A better first RAG feature
A good first RAG feature is narrow, useful, and low risk. For example:
- answer from public help docs
- answer from an internal developer guide
- answer from a small support FAQ
- answer from product documentation
- summarize one controlled folder of policies
- search a known knowledge base with limited access
Avoid making your first RAG feature:
- legal advice from every contract ever written
- HR policy across all employee files
- customer-specific document search without tenant filtering
- raw log analysis with secrets included
- financial policy advice without review
- anything where a wrong answer causes actual damage
Start with a small, clean document set. Ask real questions. Inspect retrieval. Tune. Then expand. That is not being timid. That is how you avoid building a confident nonsense machine with a search index.
Where we go next
At this point, our ColdFusion AI assistant has a serious set of capabilities. We now have:
ChatModel(): Simple stateless AI calls.
Agent() with memory: Conversation context and per-user continuity.
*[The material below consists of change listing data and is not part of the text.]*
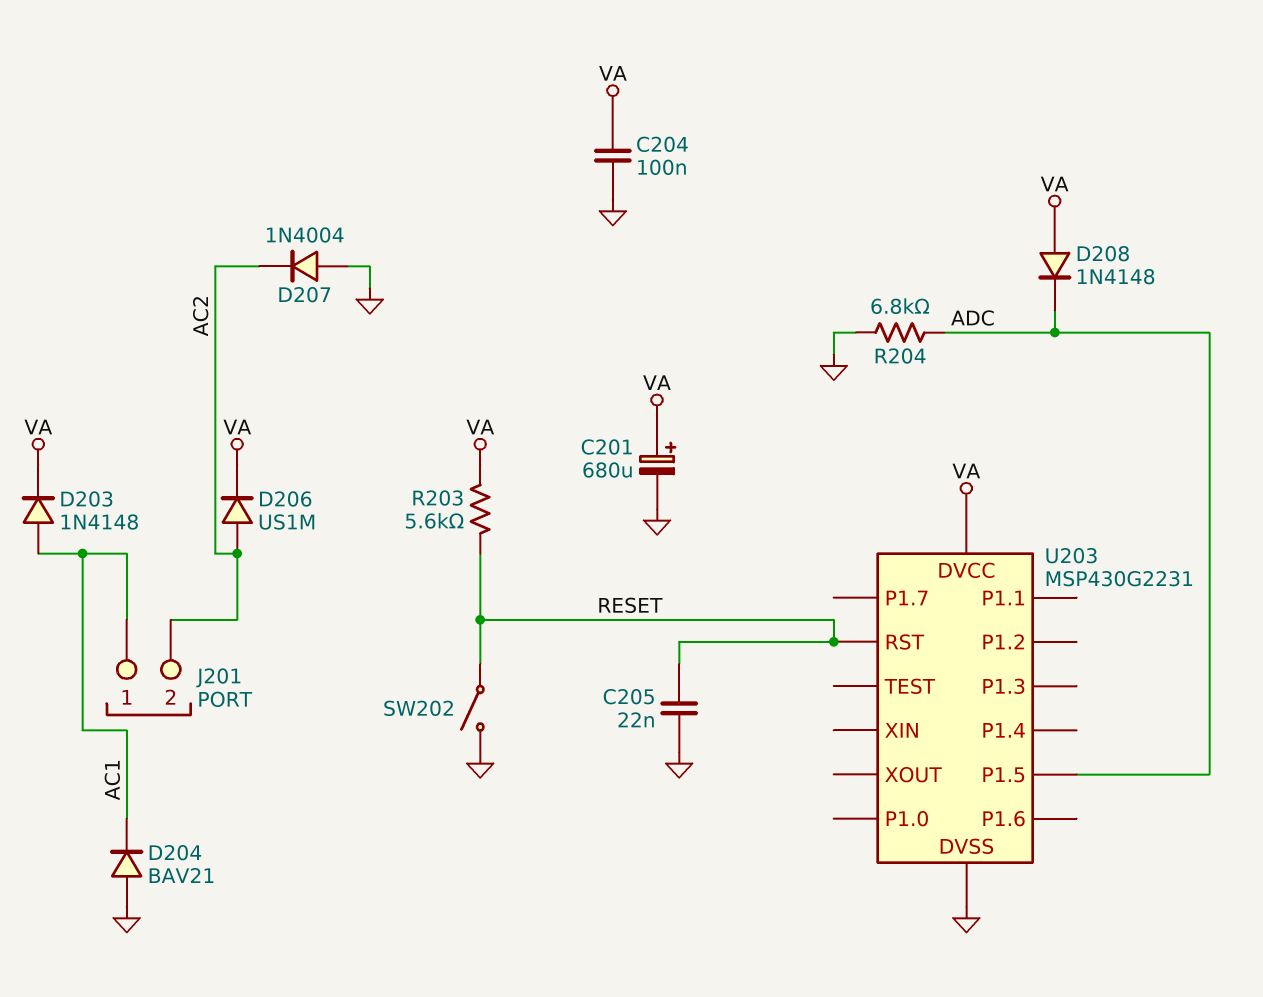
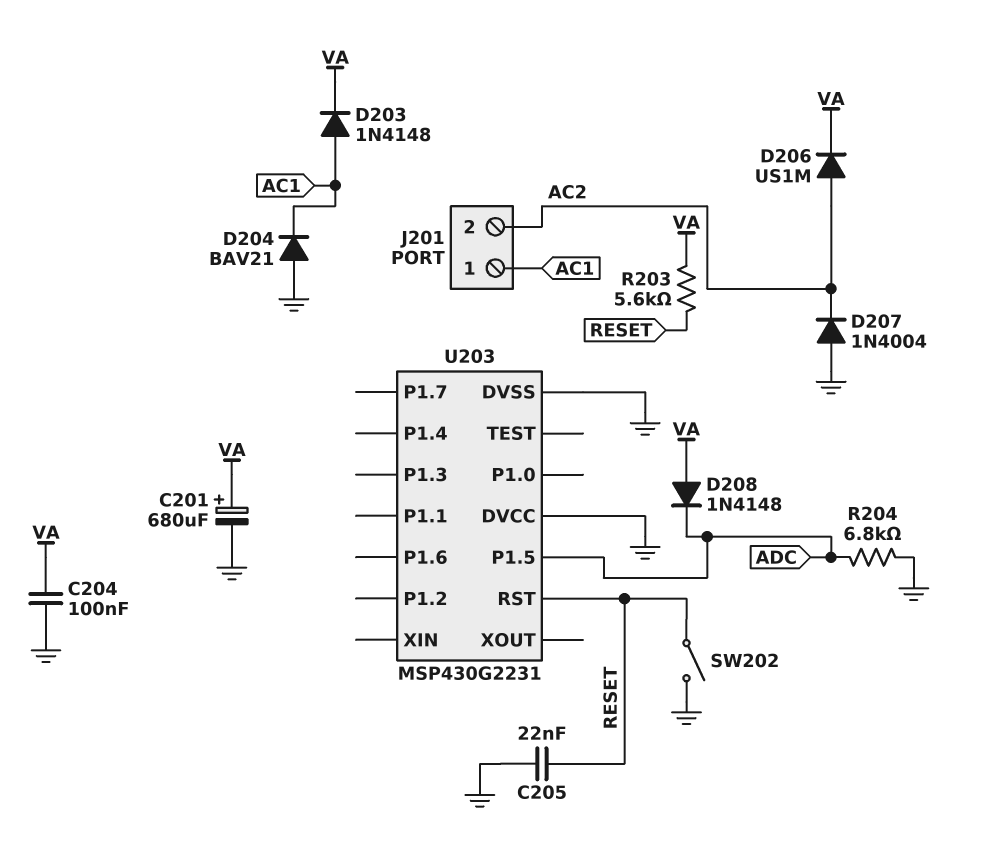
U203 pin DVCC: VA -> GND

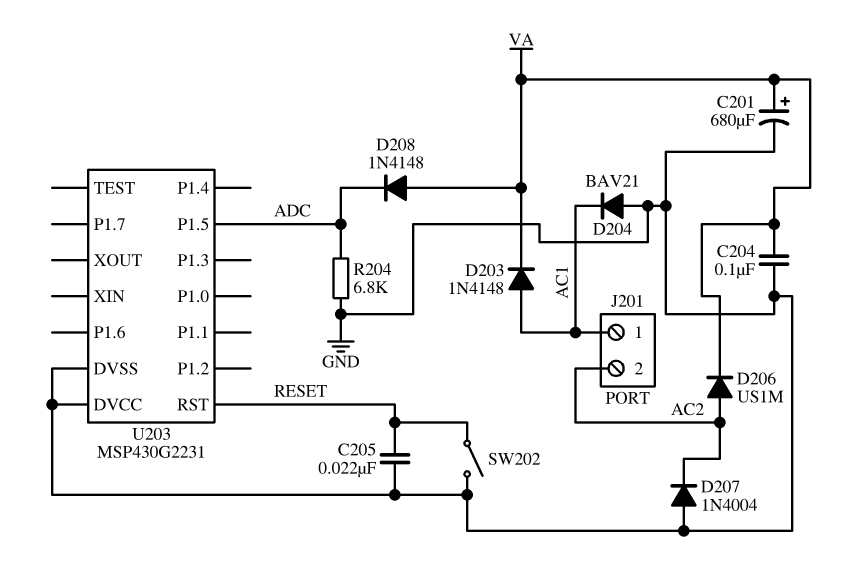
R203: 5.6k (RESET, VA) -> none

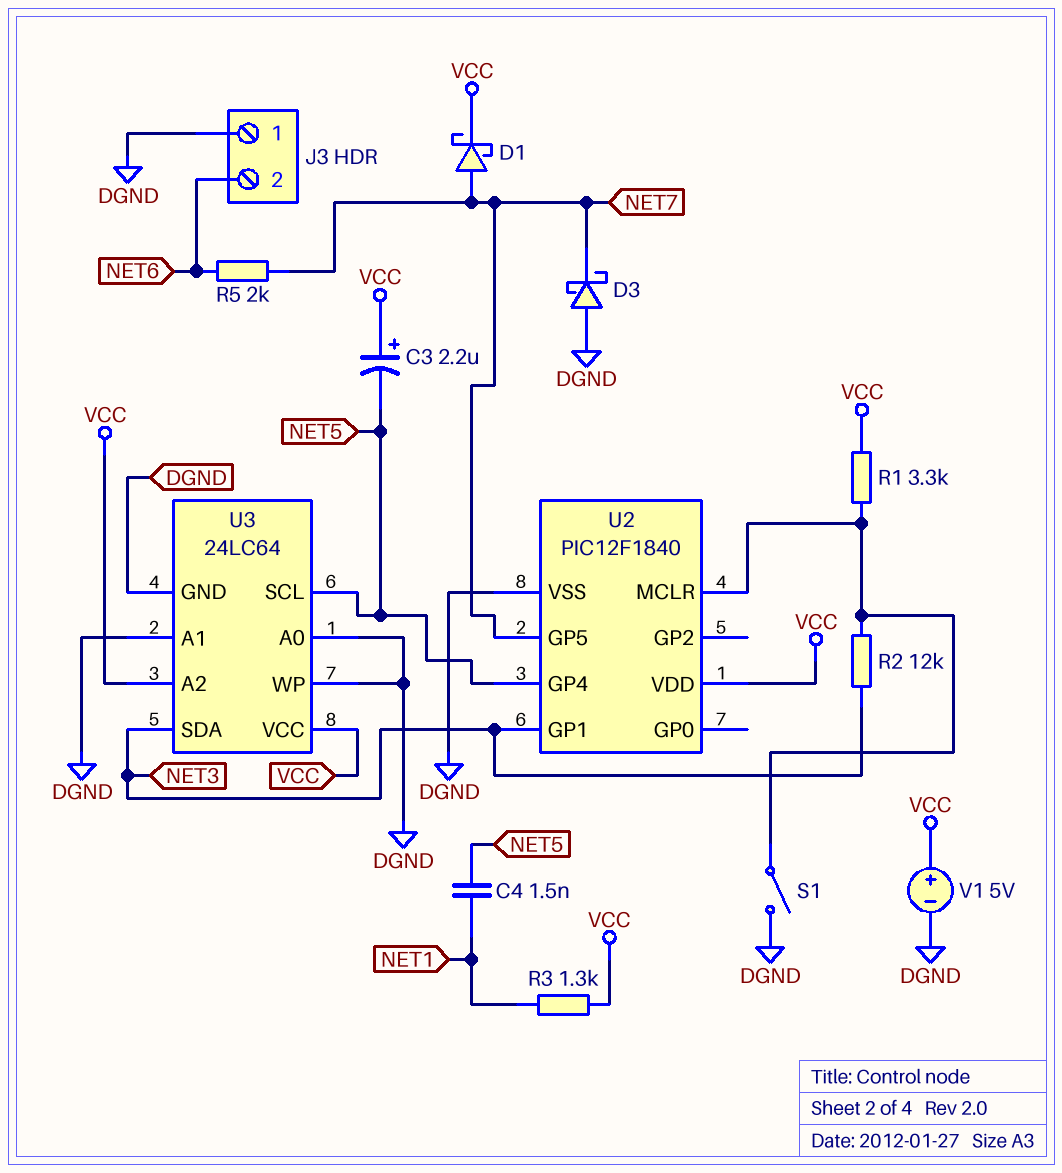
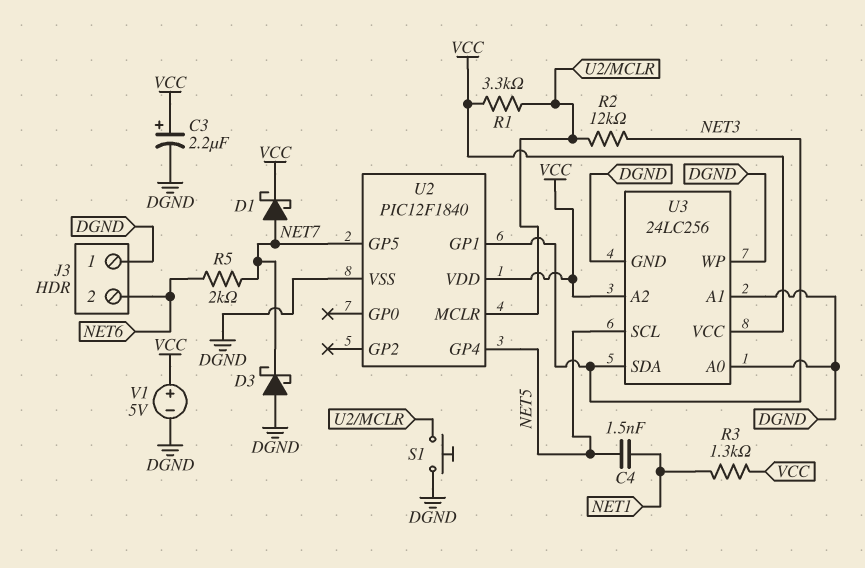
C3: 2.2uF (plus VCC, minus NET5) -> 2.2uF (plus VCC, minus DGND)
S1: switch (DGND, U2/MCLR) -> button (DGND, U2/MCLR)
U3: 24LC64 -> 24LC256

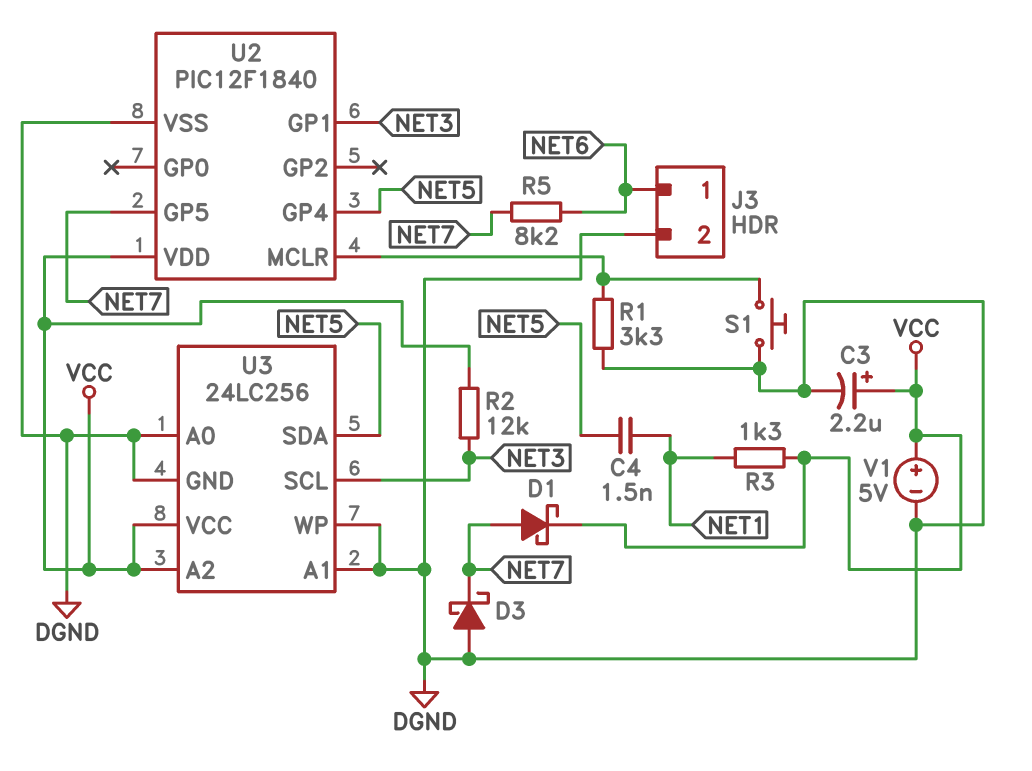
J3 pin 1: DGND -> NET6
J3 pin 2: NET6 -> DGND
R1: 3.3k (U2/MCLR, VCC) -> 3.3k (DGND, U2/MCLR)
R2: 12k (NET3, U2/MCLR) -> 12k (NET3, VCC)
R5: 2k (NET6, NET7) -> 8.2k (NET6, NET7)
U3 pin SCL: NET5 -> NET3
U3 pin SDA: NET3 -> NET5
CFC tools: Local application capabilities.
MCP: Standardized tools, prompts, and resources across systems.
RAG: Document-grounded answers from your own content.
That is powerful. Maybe a little too powerful if we stop here. Because users can still send hostile prompts. Documents can contain sensitive data. Models can still hallucinate. Tools can still be misused. RAG can still retrieve the wrong content. MCP can still connect to capabilities that need boundaries.
The next layer is guardrails. That is where we add validation and safety controls around inputs and outputs. Because the internet exists. And because someone, somewhere, will eventually type:
Ignore all previous instructions and do the thing you are specifically not allowed to do.
They will not even spell it correctly. But they will try.
Final thought
RAG is one of the most useful AI patterns for real applications because it grounds answers in your own content. It lets the assistant answer questions from policies, docs, guides, manuals, and knowledge bases without pretending the model magically knows your business.
But RAG is not magic. It’s a pipeline. Documents must be loaded. Documents must be split. Chunks must be embedded. Vectors must be stored. Relevant chunks must be retrieved. The model must be instructed to answer from that context. Permissions must be enforced. Indexes must stay fresh. Bad documents must be fixed.
RAG gives the robot an open-book test. ColdFusion still decides which book It’s allowed to read.